The unique thermomechanical properties of shape memory alloys (SMAs) make it a versatile material for strengthening and repairing structures. In particular, several research studies have already demonstrated the effectiveness of using the heat activated shape memory effect of nickel-titanium (Ni-Ti) based SMAs to actively confine concrete members. Despite the proven effectiveness and wide commercial availability of Ni-Ti SMAs, however, their high cost remains a major obstacle for applications in real structural engineering projects. In this study, the shape memory effect of a new, much more economical iron-based SMA (Fe-SMA) is characterized and the compressive behavior of concrete confined with Fe-SMA strips is investigated.

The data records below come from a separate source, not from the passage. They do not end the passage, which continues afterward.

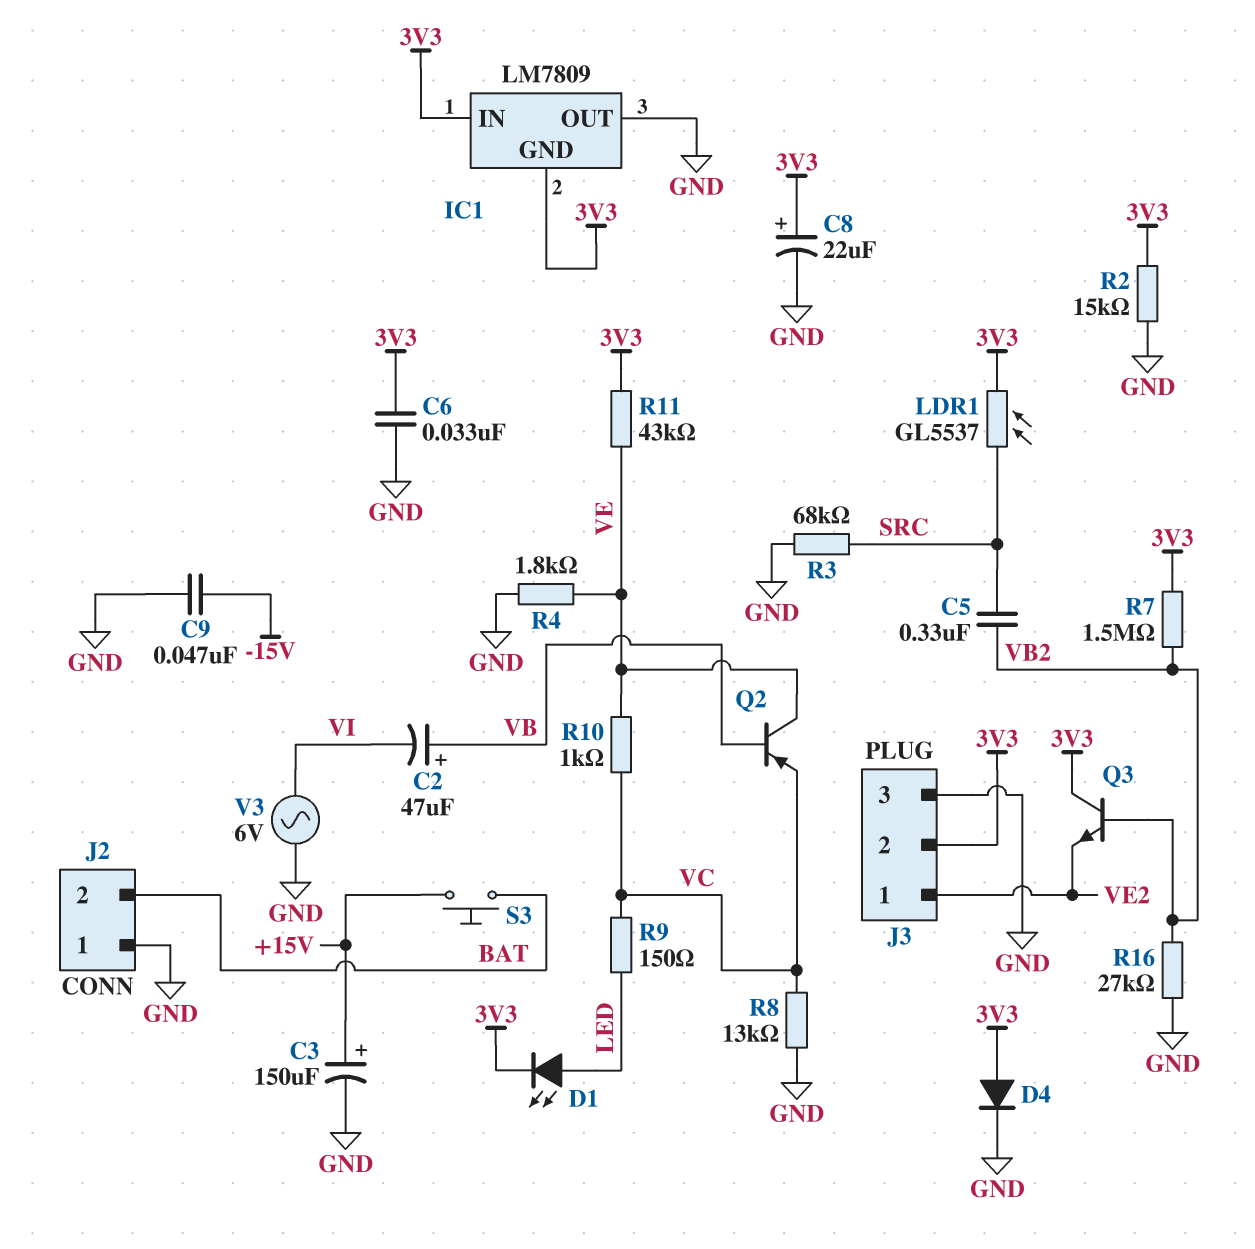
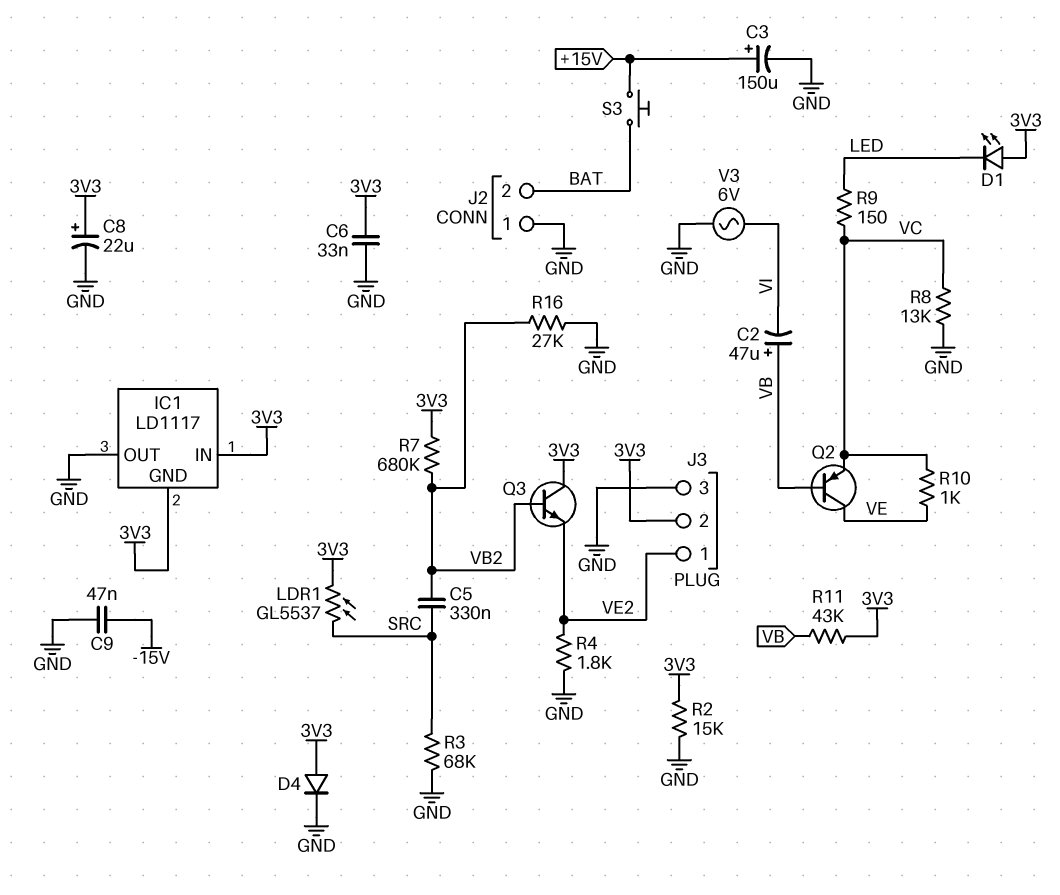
D1: LED (A LED, K 3V3) -> LED (A 3V3, K LED)
IC1: LM7809 -> LD1117
R4: 1.8k (GND, VE) -> 1.8k (GND, VE2)
R7: 1.5M (3V3, VB2) -> 680k (3V3, VB2)
R11: 43k (3V3, VE) -> 43k (3V3, VB)

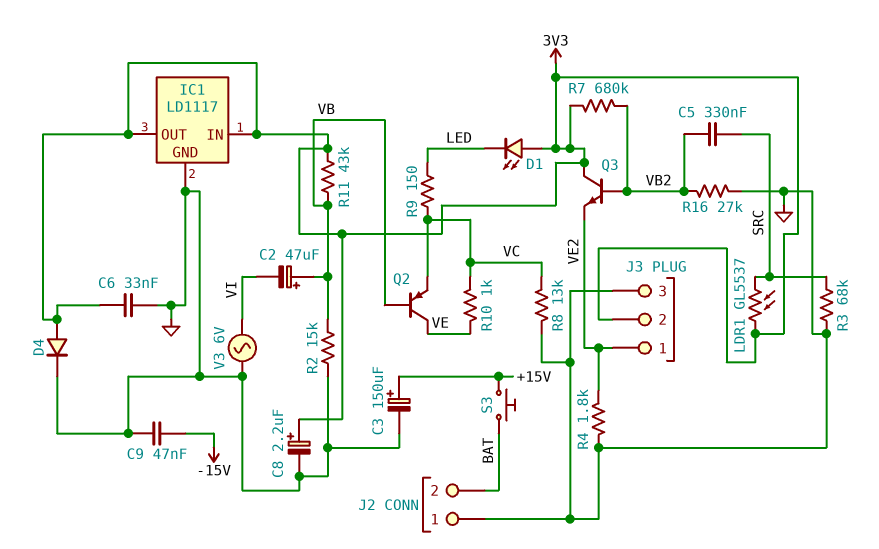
C8: 22uF (plus 3V3, minus GND) -> 2.2uF (plus 3V3, minus GND)
IC1 pin GND: 3V3 -> GND
IC1 pin OUT: GND -> 3V3
R2: 15k (3V3, GND) -> 15k (GND, VB)

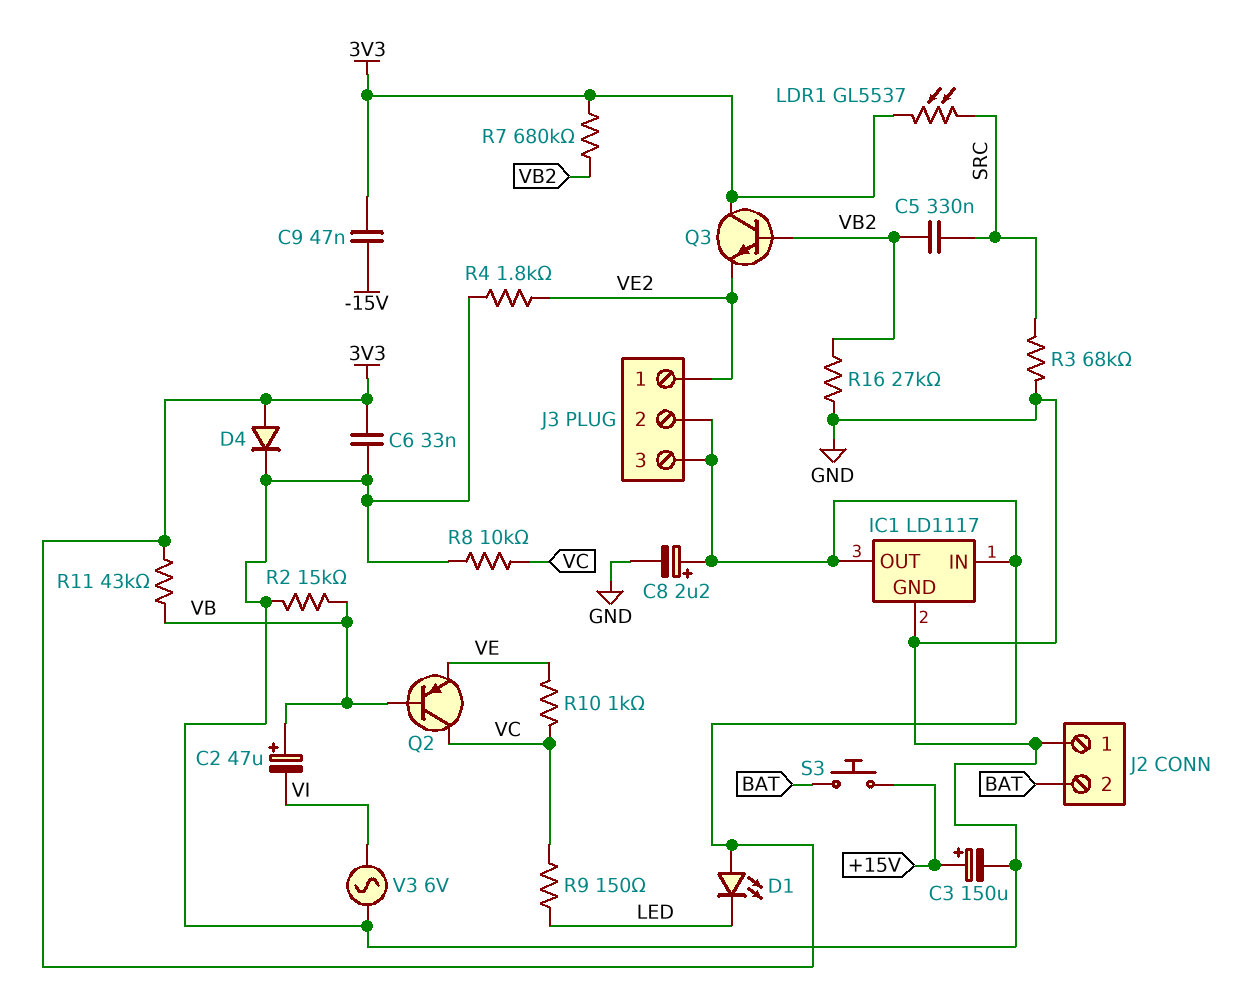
C9: 47nF (-15V, GND) -> 47nF (-15V, 3V3)
J3 pin 3: GND -> 3V3
Q2: PNP (B VB, C VE, E VC) -> PNP (B VB, C VC, E VE)
R8: 13k (GND, VC) -> 10k (GND, VC)

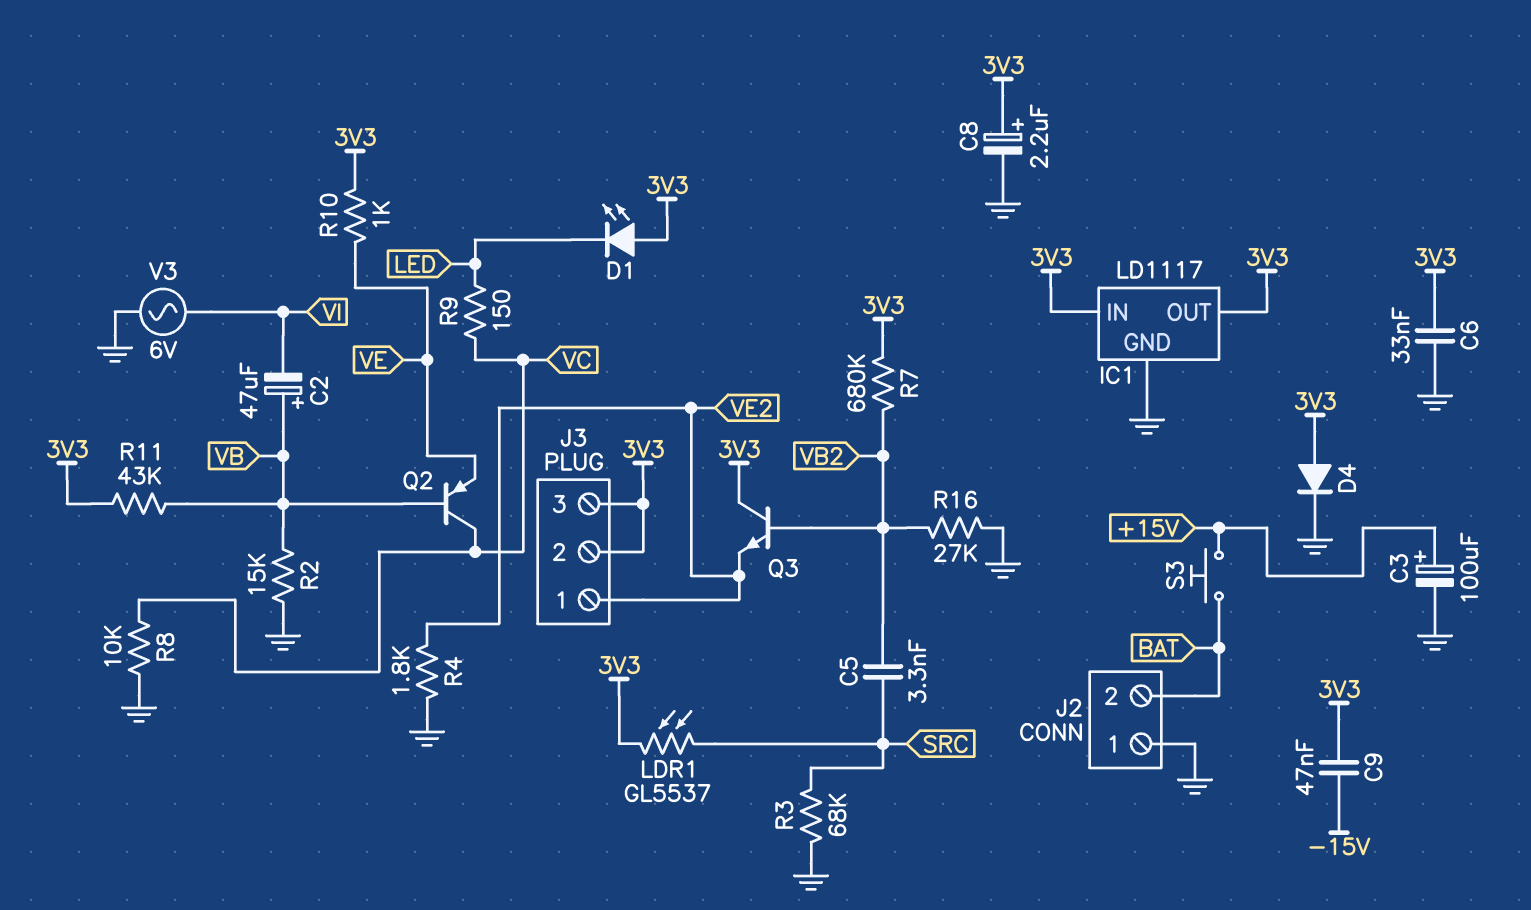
C3: 150uF (plus +15V, minus GND) -> 100uF (plus +15V, minus GND)
C5: 330nF (SRC, VB2) -> 3.3nF (SRC, VB2)
R10: 1k (VC, VE) -> 1k (3V3, VE)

Tests showed the Fe-SMA strips used in this study are capable of developing high levels of recovery stress and can be easily formed into hoops to provide effective active and passive confining pressure to concrete members. Compared to concrete cylinders confined with conventional carbon fiber-reinforced polymer (CFRP) composites, Fe-SMA confinement yielded significantly higher compressive deformation capacity and residual strength. Overall, the compressive behavior of Fe-SMA confined concrete was comparable to that of Ni-Ti SMA confined concrete. This study clearly shows the potential for Fe-SMA as a robust and cost-effective strengthening solution for concrete structures and opens possibilities for more practical applications.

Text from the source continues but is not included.